Federer played beautifully, crushing an opponent who has been enjoying the best grass-court season of his career. In the third round he meets Germany's Philipp Kohlschreiber, who beat the Czech Republic's Ivo Minar 6-4, 3-6, 4-6, 6-2, 8-6.
Mirka has been an almost permanent courtside fixture during Federer's matches over the years, but yesterday she was missing. "She's just not feeling 100 per cent," Federer said after the match. "She only felt 95 per cent, so we decided it's better if she takes it easy instead of sitting in the sun, maybe feeling worse the next day. It's important for her to rest. She's already feeling better, which is good."
Federer has never revealed publicly the date when their first baby is expected and when a reporter asked him if it was "till 10 August, more or less" he replied: "I never said it. I don't know who told you, but you can speculate as much as you want."
Yesterday's victory was even more impressive than Federer's opening win over Yen-Hsun Lu. Although Garcia-Lopez prefers clay, the 26-year-old Spaniard did not look out of place on grass and is enjoying a good year, having won his first title last month at Kitzbuhel.
The world No 42 has an easy, languid style and won his first-round match against Agustin Calleri for the loss of only seven games. He made the third round here last year, reached the same stage at Queen's Club a fortnight ago, when he lost to Andy Murray, and played in his first grass-court semi-final last week at Eastbourne, losing to Dmitry Tursunov. He trains with Juan Carlos Ferrero, a former world No 1.
Garcia-Lopez must have known he was in trouble from the moment he served a double fault on the opening point, though he went on to win the first game. Federer broke in the third and fifth games and took the first set in just 27 minutes, converting his first set point with an exquisite winning forehand. It was struck from inside the tramlines on his backhand flank and was hit so early that it was virtually a half-volley.
In the second game of the second set Garcia-Lopez forced his only break points of the whole match. Federer saved the first with an ace and the second with a service winner, both drilled wide to the Spaniard's backhand. In the following game the Swiss broke serve with a beautiful backhand cross-court pass.
Having broken again to lead 5-2, Federer served out for the set.
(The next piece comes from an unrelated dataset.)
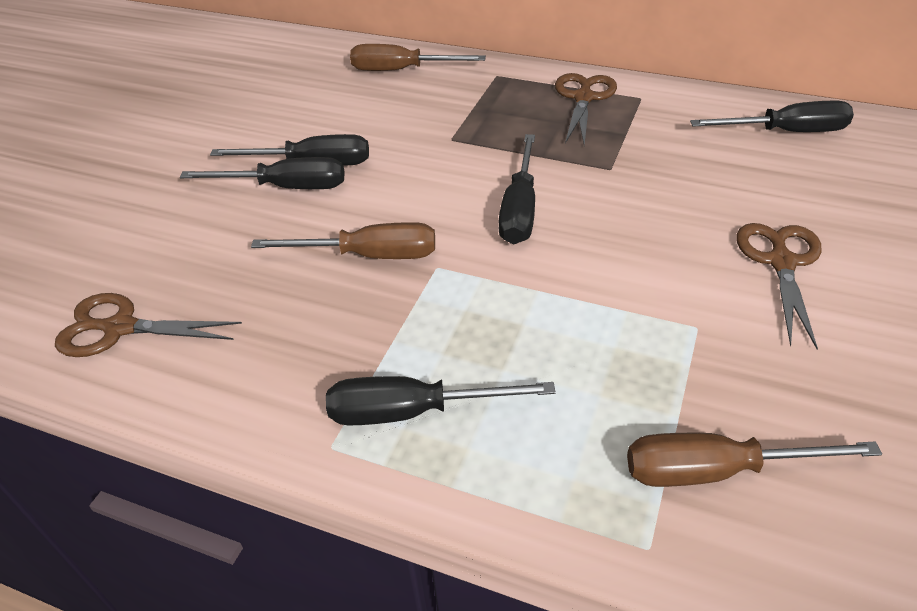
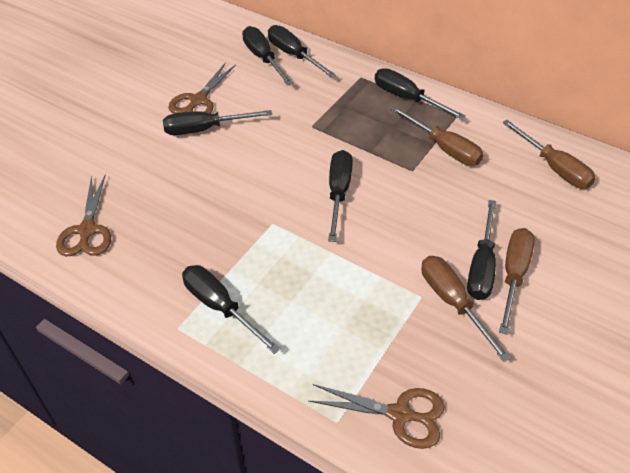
black screwdriver: 5 -> 7
brown screwdriver: 3 -> 4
Not even the line judges could help Garcia-Lopez. On set point Federer fired an ace down the middle, only for it to be called wide, but the umpire immediately overruled him.
Another early break saw Federer take command of the third set and at 5-3 he converted his first match point with a service winner. Federer strolled to the net, took off his headband, shook the hands of Garcia-Lopez and the umpire and acknowledged the crowd's applause. He looked as if he had gone for nothing more strenuous than a gentle stroll around Wimbledon Park.
The Swiss said he was surprised that he had won so easily. "I felt good," he said. "I expected it would be much harder because he's been playing well in Eastbourne. He reached the semis there. And I've played him twice before. He has a good forehand and a steady backhand. On grass, you never know."
His post-match press conference over, it was time, perhaps, for Federer to open up his laptop. He has been updating his Facebook page on a regular basis since arriving here last week. Before the tournament started he went on to Centre Court to see the new sliding roof and had a photograph taken, which he then posted on his Facebook page.
"I obviously have a person who helps me do it, because I can't go on it all the time," Federer said. "But I try to update it as frequently as I can. It's a fun thing and has given me a lot of pleasure lately. It's amazing how the fan base grows quickly. There are so many fantastic fans, not only on Facebook. I think we're close to two million fans over there and 250,000 fans on my own website.
"I like to interact with them. The fans mean a lot to me. They support me so much – not only by internet, but also in the stadium, I can feel that. It's a way to thank them."